The New Zealand Navy has made it clear its divers will not be able to lift any bodies from the wreck of the ferry that sank last week, despite the arrival of the navy ship Manawanui on Saturday.
The Princess Ashika capsized on 5 August about 90km northwest of the capital Nuku'alofa. Two bodies have been recovered and 93 people are missing presumed dead.
HMNZS Manawanui will be used as a platform from which to deploy a remote operated vehicle when weather clears to give visual confirmation of the wreck presumed to be that of the ferry. That is not expected to happen until Monday.
Some relatives of those lost, presumed drowned, are said to be preparing burial plots, believing that the remote operated vehicle will be able to recover their relatives from inside the ferry.
Lieutenant Commander Andrew McMillan has had to reiterate that the New Zealand and Australia dive teams do not have capability to lift bodies from the wreck and the arrival of the Manawanui will not change that.

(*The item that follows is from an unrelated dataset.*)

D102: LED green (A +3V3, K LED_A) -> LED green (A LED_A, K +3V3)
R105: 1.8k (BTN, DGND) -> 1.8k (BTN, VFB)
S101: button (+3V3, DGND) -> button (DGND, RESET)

Lieutenant Commander McMillan says his crew is humbled that some relatives have expressed fear for the Navy divers' safety and has assured them the divers will not be placed in danger.

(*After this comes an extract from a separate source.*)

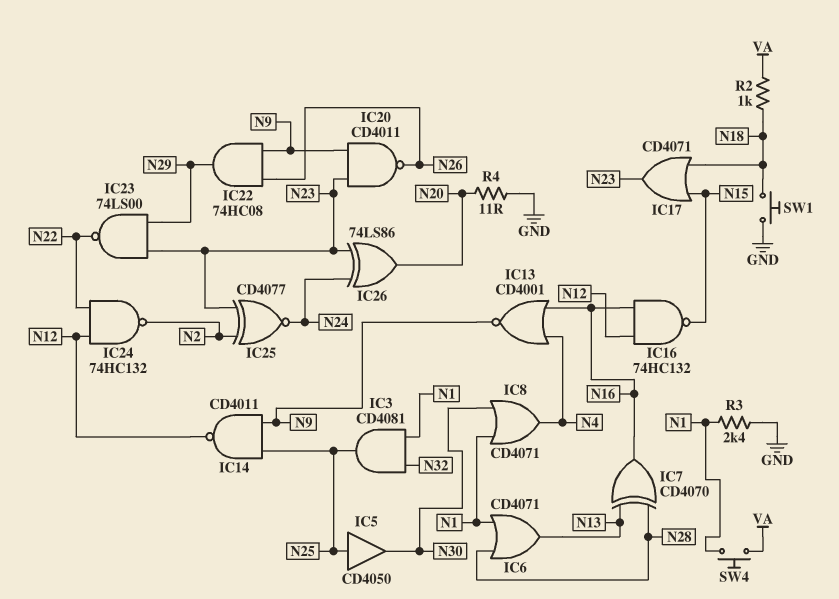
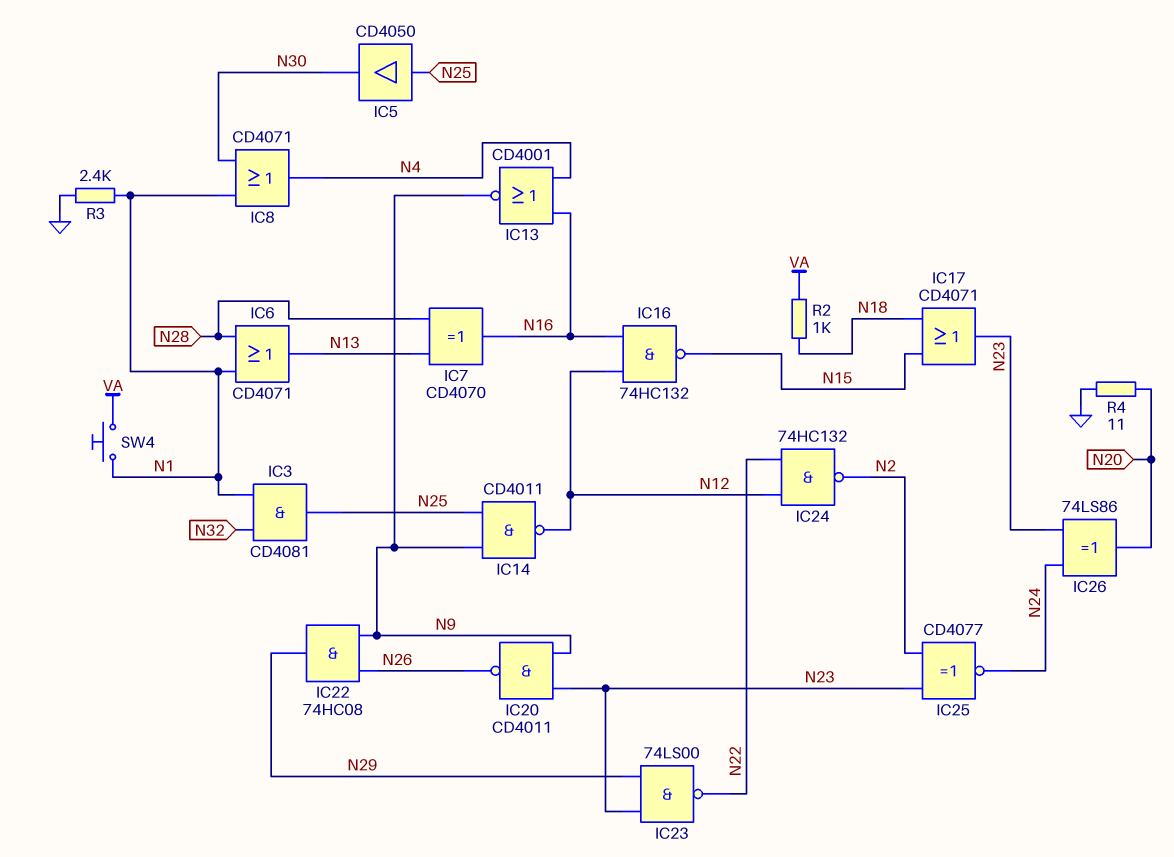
SW1: button (GND, N18) -> none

He says HMNZS Manawanui has battled rough conditions on its journey from New Zealand.
Service held for victims and families
Tonga's Police Commander Chris Kelley told a service for victims and their families in Nuku'alofa on Friday there can be no further survivors, other than the 54 people already found.

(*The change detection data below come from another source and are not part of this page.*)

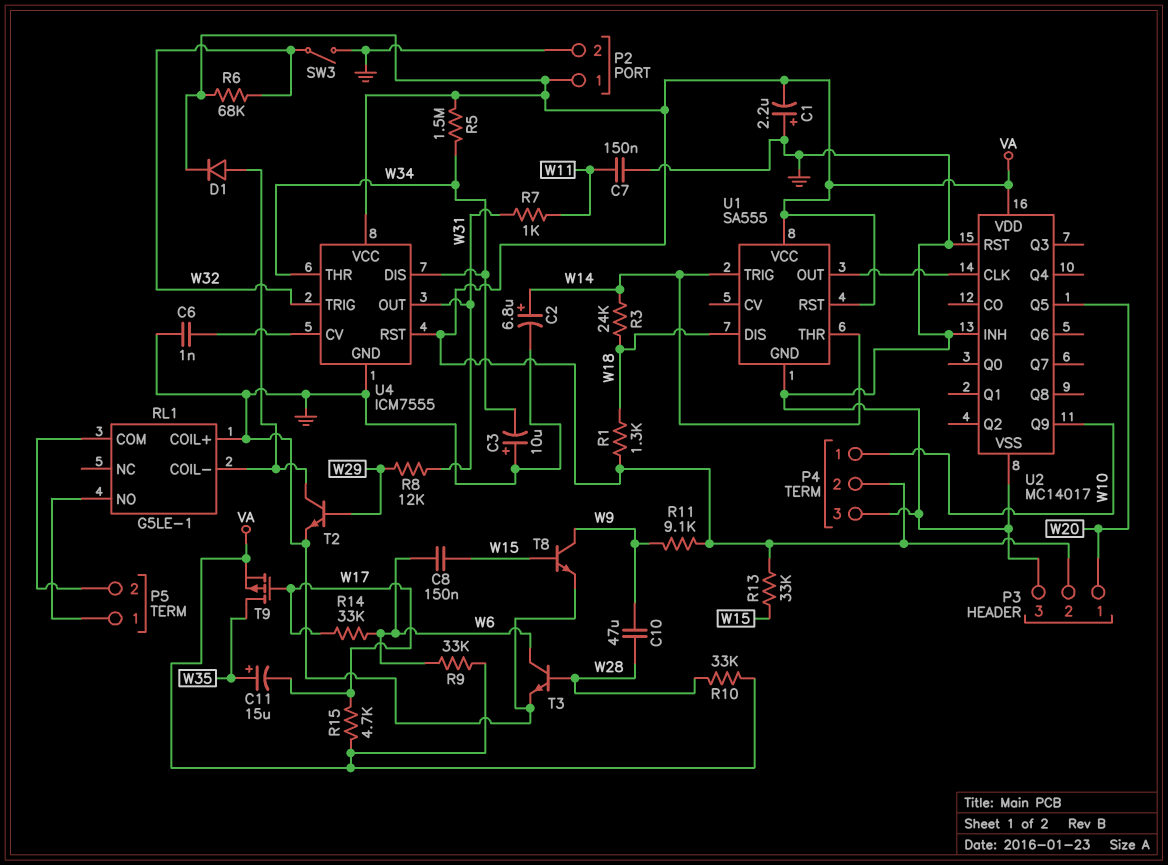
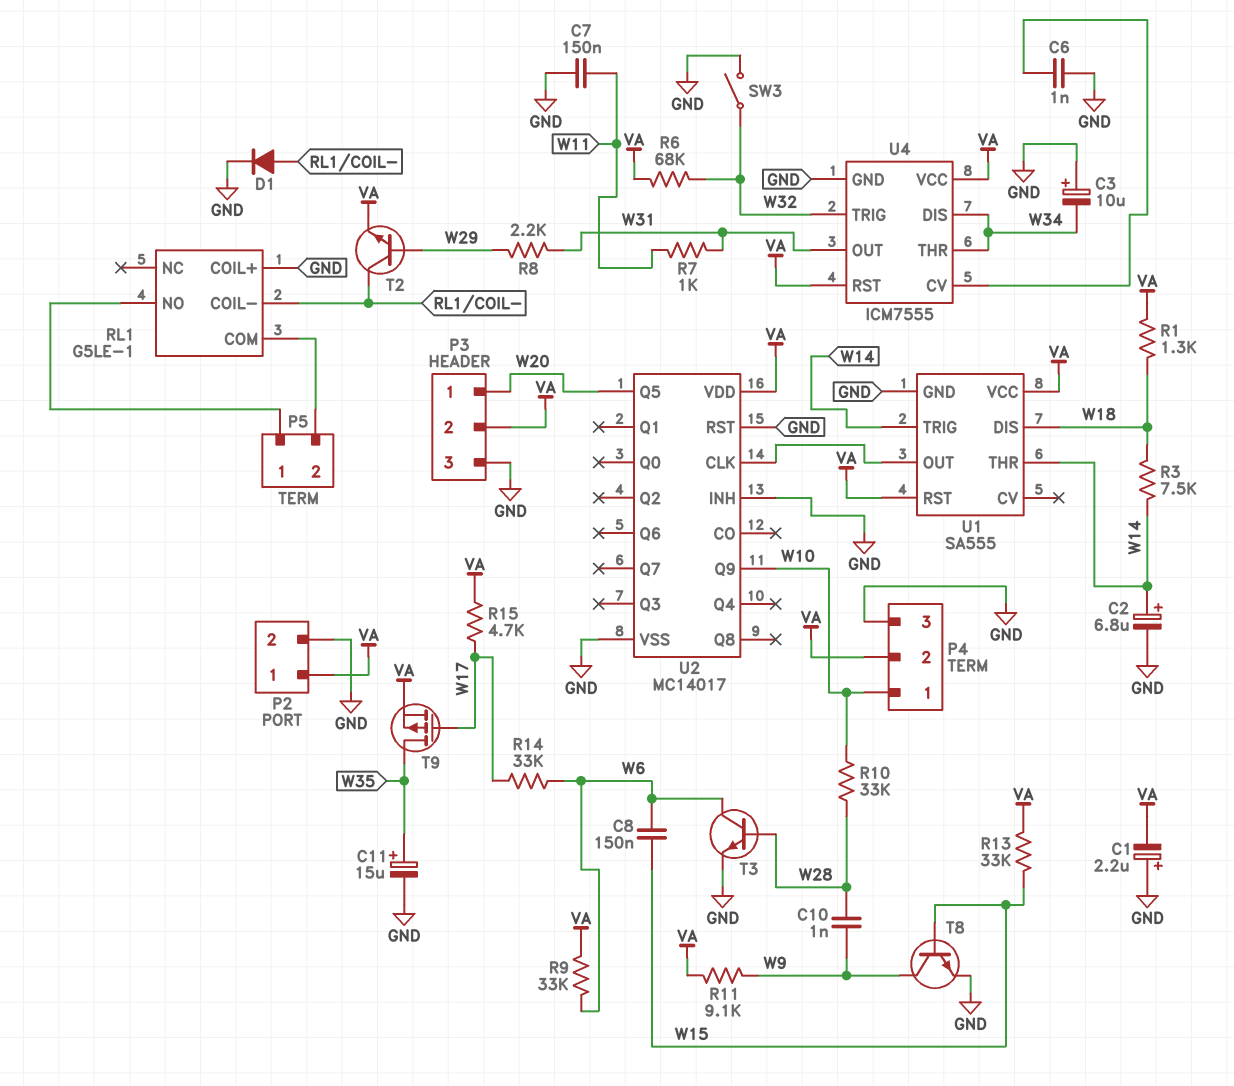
C10: 47uF (W9, W28) -> 1nF (W9, W28)
C11: 15uF (plus W35, minus W17) -> 15uF (plus W35, minus GND)
D1: diode (A RL1/COIL-, K VA) -> diode (A RL1/COIL-, K GND)
R3: 24k (W14, W18) -> 7.5k (W14, W18)
R5: 1.5M (VA, W34) -> none
R8: 12k (W29, W31) -> 2.2k (W29, W31)
R10: 33k (VA, W28) -> 33k (W10, W28)
T2: NPN (B W29, C RL1/COIL-, E GND) -> NPN (B W29, C RL1/COIL-, E VA)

The service was attended by Tonga's Princess Regent and Crown Prince, Prime Minister Feleti Sevele and other government ministers, Defence Service staff and the family of a missing Japanese national.
Mr Kelley told those gathered he was addressing them with a heavy heart and everyone that could be rescued has been.
He says he has been advised that anyone in the water will not have survived after nine days and a comprehensive aerial search has been completed.
Mr Kelley also stressed that New Zealand and Australian divers cannot reach the wreck and a remote vehicle will not be able to enter the ferry.
NZ investigators prepare to work on inquiry
New Zealand has assembled a six-strong team in Tonga to work on a Royal Commission of Inquiry into the sinking of the Princess Ashika.
The Transport Accident Investigation Commission team, which will work on the inquiry, includes two master mariners and an engineer.
It will start work on its investigation when the Royal Commission is fully up and running, and until then will make initial contacts and familiarise itself with the situation.
The team was called in because the Attorney-General of Tonga says his country does not have the technical expertise and resources to conduct such a big inquiry.
An Australian serving as a Supreme Court judge in Tonga has been appointed to head the Royal Commission.